Thanks for the recommendation on the headphones, but I had gotten impatient and went ahead and ordered some . . . but I did order the Sony 7506 ones you mentioned as I had read what appears to be many happy people who use them in the audiobook recording world. They are due to arrive today!! So, at the end of the day, in case anyone would be interested, here’s the equipment I have ended up with:

  1. Audio Technica AT2035 microphone $149 from Amazon - bought as a bundle from Amazon.com - included the audio cable, shock mount, mic stand, pop filter

  2. Focusrite Scarlett 2i2 audio interface (1st generation) - $125 from Amazon - At the time I bought it, it came bundled with the Neewer mic boom

  3. Sony MDR7506 Headphones - $79.95 - from Amazon

  4. Auray RF-5P-B Reflecton Filter (Metal) - NOTE: Got the best deal on this from B&H Photo’s website $149 vs. $204 on Amazon

  5. Sound Blankets - from U.S. Cargo Control website.

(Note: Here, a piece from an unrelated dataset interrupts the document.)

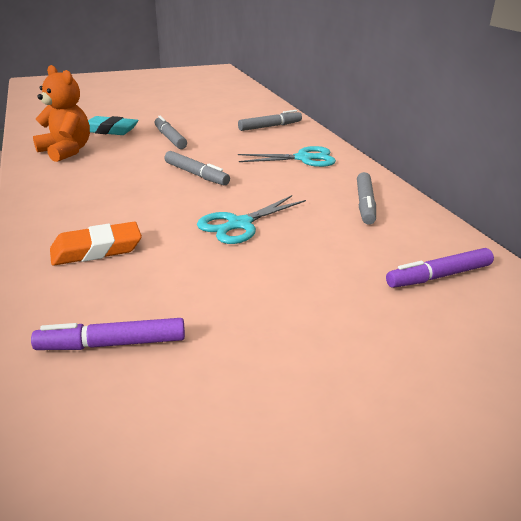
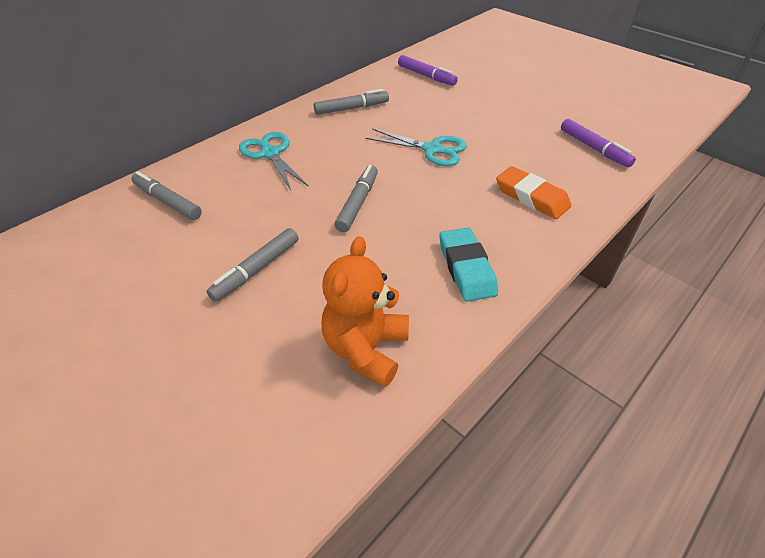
camera: 115 degrees left, 15 degrees up
(109, 130) = (252, 354): turquoise eraser -> turquoise eraser (466, 268)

I go the 72" X 80" size (grommets on 72" side) - They weigh about 9lbs. each (beefy)
    (NOTE: The sound blankets run about $25-$26/each. If anyone orders don’t freak out at the shipping price – CALL THEM, they can do better than the online shipping calculator! They just started handling/selling these the end of May, 2016)

So, for anyone looking to start out without having to remortgage there home, I got all the equipment, sound blankets, and made the PVC frame all for $664.13 (to be exact - smile). Oh, and that also included a cheap-o foam mattress topper from Walmart that I used on the top of my little sound booth.

Now I have to get busy and test the waters of ACX! :slight_smile:

Hey Koz, have a super day. Sorry again for the delay. Have a great weekend too!! And, as always, thanks so much for all your help, input, and recommendations. Take good care!

Sheila

Hi again Koz,

Ooooops! Me again. Forgot to mention that my little recording booth is 4’W X 5’L X 6’H. For me, that allows me to either sit or stand. I’m also including one more pic in case you like it too (might have to touch up the chair again - smile). It shows the “ceiling”. And, yes, that is a web of jute twine used to keep the mattress topper from caving in. I also had an old blanket that I then put on top of the foam mattress topper. OK, that’s really it, I think. Any questions, do let me know.